Python Forum

Full Version: How does one combine 2 data sets ?
You're currently viewing a stripped down version of our content. View the full version with proper formatting.
In the below script I am creating 2 datasets (stats1, stats2). One in each for loop. Now I want to combine the two data sets. That is, adding the columns from stats2 after the last column in stats1. I don't know how to do that. If somebody could help that would be great. Note: I need to delete "level_1" in each data set.

import pandas as pd
from yahoo_fin import stock_info as si

ti = pd.read_csv('/Users/detlefschmitt/Desktop/TickerList.csv')
stock_list = ti["Ticker"].tolist()

stats1 = {}
stats2 = {}

for ticker in stock_list:
  data = si.get_stats(ticker)
  stats1[ticker] = data

for ticker in stock_list:
  data = si.get_stats_valuation(ticker)
  stats2[ticker] = data
  
combined = pd.concat(stats1)
combined = combined.reset_index()
del combined["level_1"]
combined.columns = ["Ticker", "Attribute", "Recent"]

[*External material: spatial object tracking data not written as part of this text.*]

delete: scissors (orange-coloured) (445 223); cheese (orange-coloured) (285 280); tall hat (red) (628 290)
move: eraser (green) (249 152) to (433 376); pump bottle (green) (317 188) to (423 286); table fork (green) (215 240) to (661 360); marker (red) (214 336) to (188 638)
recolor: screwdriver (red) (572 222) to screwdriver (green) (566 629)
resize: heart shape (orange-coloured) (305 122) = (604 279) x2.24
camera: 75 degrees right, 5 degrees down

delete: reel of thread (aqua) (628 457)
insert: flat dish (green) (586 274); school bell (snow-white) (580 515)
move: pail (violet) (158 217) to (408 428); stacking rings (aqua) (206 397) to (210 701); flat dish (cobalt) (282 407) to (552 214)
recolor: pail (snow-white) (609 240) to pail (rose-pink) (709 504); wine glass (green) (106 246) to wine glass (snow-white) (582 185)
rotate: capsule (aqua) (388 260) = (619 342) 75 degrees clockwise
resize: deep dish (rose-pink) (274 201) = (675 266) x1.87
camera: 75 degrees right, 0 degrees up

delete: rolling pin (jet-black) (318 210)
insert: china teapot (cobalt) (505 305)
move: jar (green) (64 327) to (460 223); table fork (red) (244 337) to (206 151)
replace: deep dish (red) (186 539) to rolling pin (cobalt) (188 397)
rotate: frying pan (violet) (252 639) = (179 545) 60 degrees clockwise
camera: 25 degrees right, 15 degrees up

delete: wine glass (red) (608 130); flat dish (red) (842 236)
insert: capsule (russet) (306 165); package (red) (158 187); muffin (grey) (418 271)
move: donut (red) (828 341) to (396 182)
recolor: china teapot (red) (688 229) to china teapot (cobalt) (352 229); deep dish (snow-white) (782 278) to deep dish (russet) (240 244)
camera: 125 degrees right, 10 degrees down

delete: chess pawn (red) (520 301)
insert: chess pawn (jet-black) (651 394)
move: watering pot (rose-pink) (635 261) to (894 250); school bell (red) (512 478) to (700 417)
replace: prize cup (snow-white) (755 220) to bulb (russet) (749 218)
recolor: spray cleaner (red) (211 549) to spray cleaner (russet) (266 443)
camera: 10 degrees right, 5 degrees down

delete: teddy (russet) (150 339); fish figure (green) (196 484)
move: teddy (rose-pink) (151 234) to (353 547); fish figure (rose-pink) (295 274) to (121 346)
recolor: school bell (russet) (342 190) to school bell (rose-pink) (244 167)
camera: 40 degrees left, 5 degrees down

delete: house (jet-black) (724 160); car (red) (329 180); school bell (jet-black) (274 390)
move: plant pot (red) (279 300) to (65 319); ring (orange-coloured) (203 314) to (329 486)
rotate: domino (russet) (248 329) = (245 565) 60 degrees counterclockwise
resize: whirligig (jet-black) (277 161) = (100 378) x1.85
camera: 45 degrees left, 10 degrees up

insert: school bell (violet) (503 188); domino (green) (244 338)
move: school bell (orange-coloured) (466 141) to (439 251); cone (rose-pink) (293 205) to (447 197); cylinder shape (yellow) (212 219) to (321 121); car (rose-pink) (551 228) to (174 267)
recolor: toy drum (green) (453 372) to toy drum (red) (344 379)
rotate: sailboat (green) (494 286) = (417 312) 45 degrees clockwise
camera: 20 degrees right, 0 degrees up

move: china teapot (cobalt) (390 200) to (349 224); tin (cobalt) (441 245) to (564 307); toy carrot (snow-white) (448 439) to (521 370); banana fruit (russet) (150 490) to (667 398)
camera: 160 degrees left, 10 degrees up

df = pd.DataFrame(combined)
df2 = df.pivot(index='Ticker', columns='Attribute', values='Recent')

df2.to_csv(r'/Users/detlefschmitt/Desktop/stats.csv')
Look at pandas concat function. Use axis=1 to concatenate columns. See docs
Thanks for the hint. I was able to solve the problem using pandas join function.

import pandas as pd
from yahoo_fin import stock_info as si

ti = pd.read_csv('/Users/detlefschmitt/Desktop/TickerList.csv')
stock_list = ti["Ticker"].tolist()

stats1 = {}
stats2 = {}

for ticker in stock_list:
  data = si.get_stats(ticker)
  stats1[ticker] = data

for ticker in stock_list:
  data = si.get_stats_valuation(ticker)
  stats2[ticker] = data

combined1 = pd.concat(stats1)
combined1 = combined1.reset_index()
del combined1["level_1"]
combined1.columns = ["Ticker", "Attribute", "Recent"]

combined2 = pd.concat(stats2)
combined2 = combined2.reset_index()
del combined2["level_1"]
combined2.columns = ["Ticker", "Attribute", "Recent"]

df1 = pd.DataFrame(combined1)
df2 = pd.DataFrame(combined2)

df11 = df1.pivot(index='Ticker', columns='Attribute', values='Recent')
df22 = df2.pivot(index='Ticker', columns='Attribute', values='Recent')

df3 = df11.join(df22)

df3.to_csv(r'/Users/detlefschmitt/Desktop/stats.csv')
The screenshot in the attachment illustrates what I was trying to achieve. I had df11 and df22 and tried to join them to get df3.